The point of this is to help me stay open to the flow of change and welcome in new ideas that will serve my life in healthier ways. My unhealthy thinking in any area of my wellness keeps me from serving myself and others to the best of my ability. I’m choosing to consciously guide changes in my life to flow in the direction of love, abundance, and peace and I LOVE THE DIFFERENCE IT’S MAKING IN MY LIFE!

With Love, Abundance, and Peace,

©Rachael Wolff 2021, Author of Letters from a Better Me

Daily Aligning with Love, Abundance, and Peace #212

I’m grateful for EASY shifts in perspective. Sometimes shifting a perspective aligned with the energy of fear, lack, and separation to love, abundance, and peace can happen in an instant. I can see a quote, read a passage, hear someone speak, or just get a moment of clarity from being in the present moment. I love those shifts. The energy shift is often palpable. I love the shifts where I actually laugh out loud because it hits me so fast. It’s like a little soul cleansing.

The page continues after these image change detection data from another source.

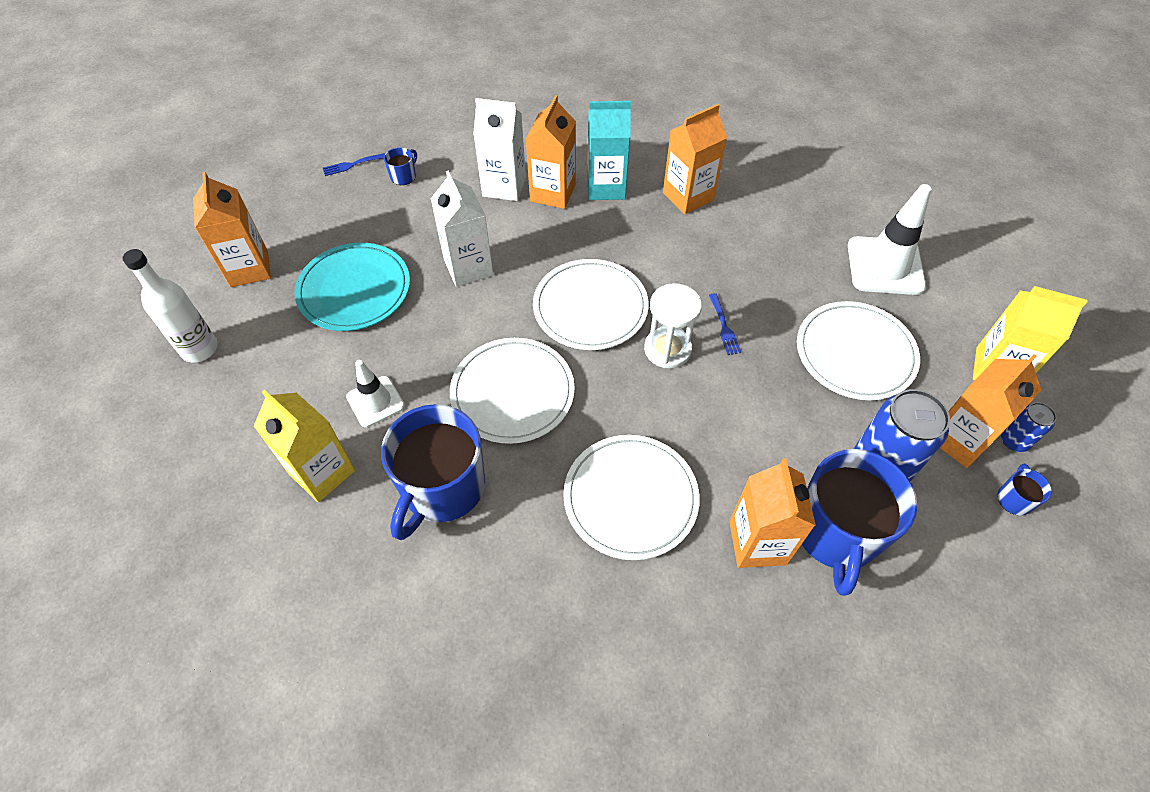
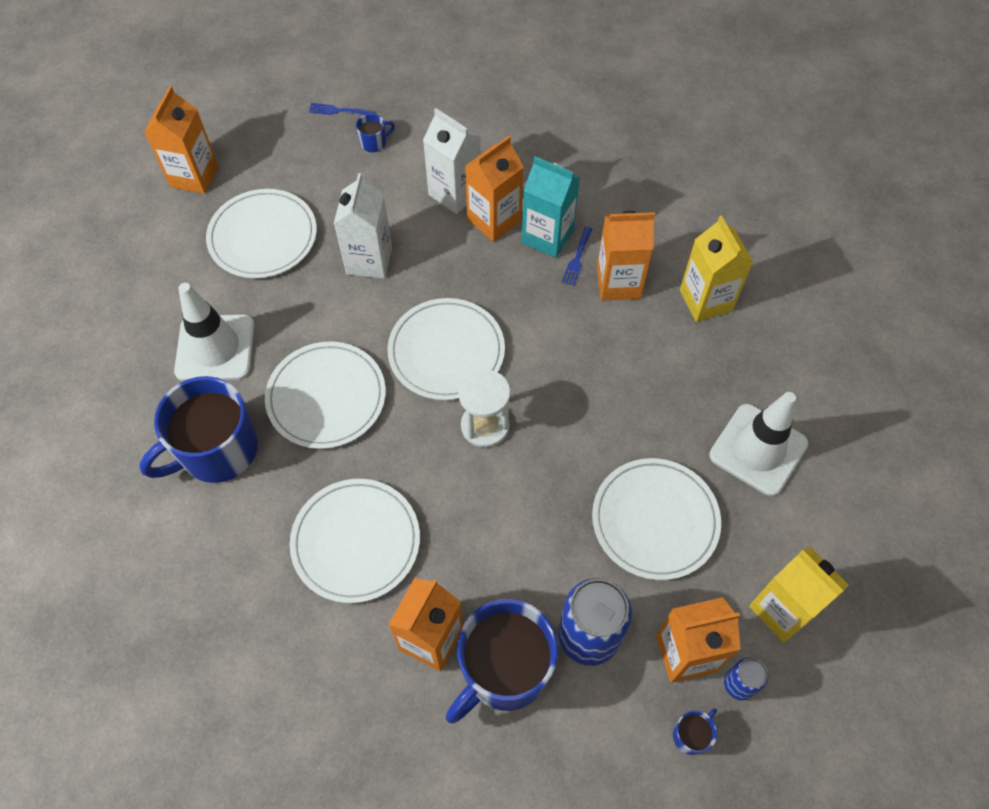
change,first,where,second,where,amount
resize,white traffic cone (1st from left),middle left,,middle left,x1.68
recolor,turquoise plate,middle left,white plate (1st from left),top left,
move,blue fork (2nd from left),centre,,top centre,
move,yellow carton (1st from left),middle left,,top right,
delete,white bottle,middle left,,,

Today, I commit to enjoying easy perspective shifts. These shifts can happen multiple times throughout the day. I catch myself in a moment of thinking that is aligned with fear, lack, and separation. Then, I consciously re-direct myself to go from a thought that is not healthy for me to one that is. The more conscious I become of the easy shifts, the more open I am for the bigger ones. I’ve started making it more like a game LOL, because why not? We can’t take ourselves too seriously. I find laughter helps me shift faster.

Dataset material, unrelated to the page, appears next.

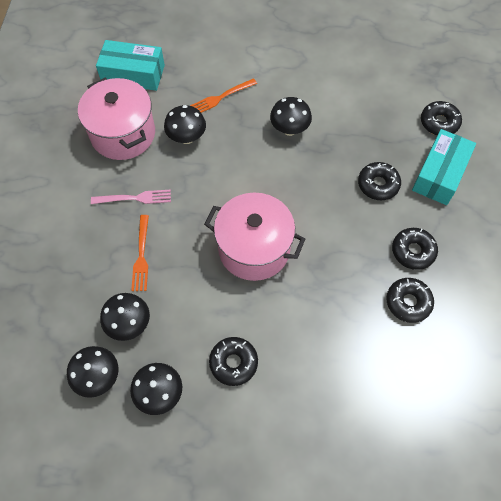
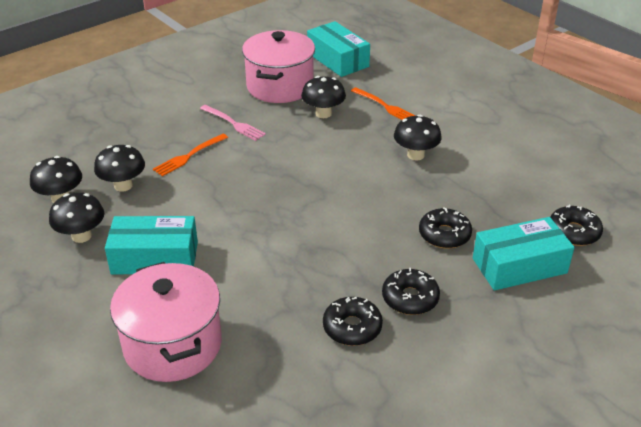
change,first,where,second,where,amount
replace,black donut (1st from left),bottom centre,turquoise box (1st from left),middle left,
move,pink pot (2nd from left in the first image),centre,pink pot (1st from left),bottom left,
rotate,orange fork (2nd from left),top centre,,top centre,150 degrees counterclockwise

If you are interested on joining me on this journey make sure you are clear on how you see the energy of fear, lack, and separation. You can go back to Daily Aligning with Love, Abundance, and Peace #210 (Link in the title) to help you determine what perspectives are coming from a place of fear, lack, and separation. Try looking at something small, and laughing at the thought while you see a a perspective that is obviously healthier and aligned with love, abundance, and peace. Try to catch yourself in the thoughts throughout the day. Don’t beat yourself up if you notice that you are catching yourself a lot or that you look back later and see you missed some. Use this as an exercise in awareness. It is meant to be fun. Only take on perspectives that are easy shifts.

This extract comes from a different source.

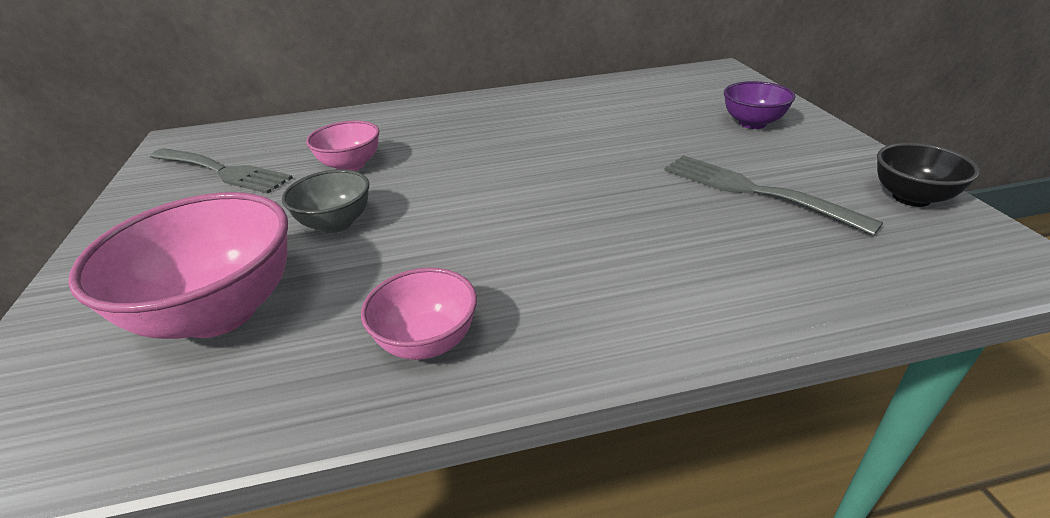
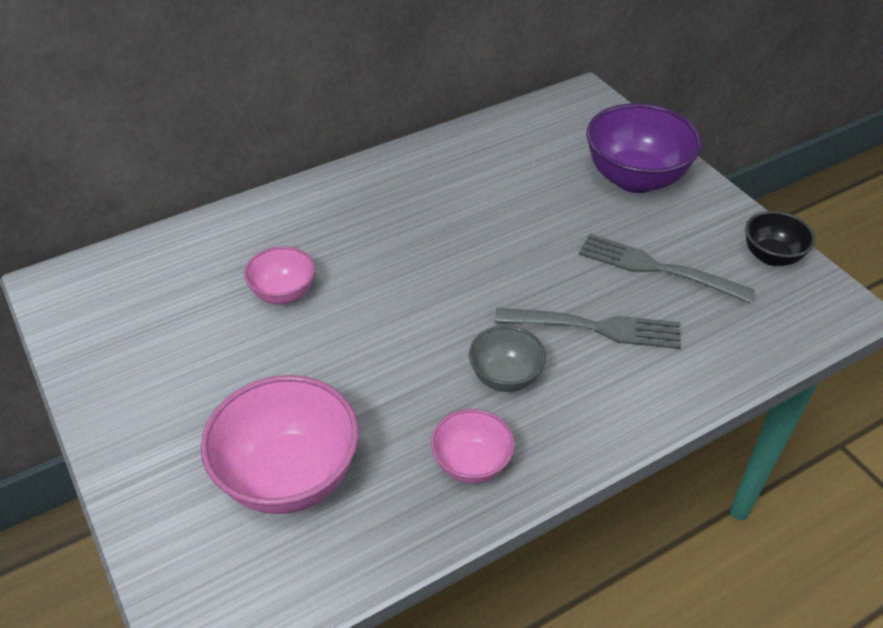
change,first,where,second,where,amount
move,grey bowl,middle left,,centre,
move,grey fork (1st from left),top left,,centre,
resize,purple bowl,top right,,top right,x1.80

The beautiful thing about this exercise is that the more often we do it perspective shifts that didn’t even seem possible start shifting. These are the old beliefs that were passed down from generations keeping us in the energy of fear, lack, and separation. Doing this work is like building a muscle. It takes time, work, and persistence, but if we keep up with it, we get the results that we want. Don’t forget to laugh!

With Love, Abundance, and Peace,

©Rachael Wolff 2021

Author of Letters from a Better Me: How Becoming an Empowered Woman Transforms the World (click title for more information, formats, and purchasing options)

Daily Aligning with Love, Abundance, and Peace #202

I’m grateful for the choice to CHOOSE my story. Today is a special day for me. It’s the year anniversary of Letters from a Better Me: How Becoming an Empowered Woman Transforms the World (Link for more information, purchasing, formats, and previews is in the title) being released in the United States. This was the journey of me figuring out how to re-write my own story through letters. Not all the letters are mine, because I wanted to help women also look at things from a different angle at times. Some of the angles are from friends, family, and strangers who have struggled through stories I didn’t have playing in my head. Once we become conscious of the stories we are telling ourselves, we give ourselves the power to change the story. Some stories are so embedded that they take a lot of work to unravel. It’s like the necklace that gets knotted up—time and patience are essential.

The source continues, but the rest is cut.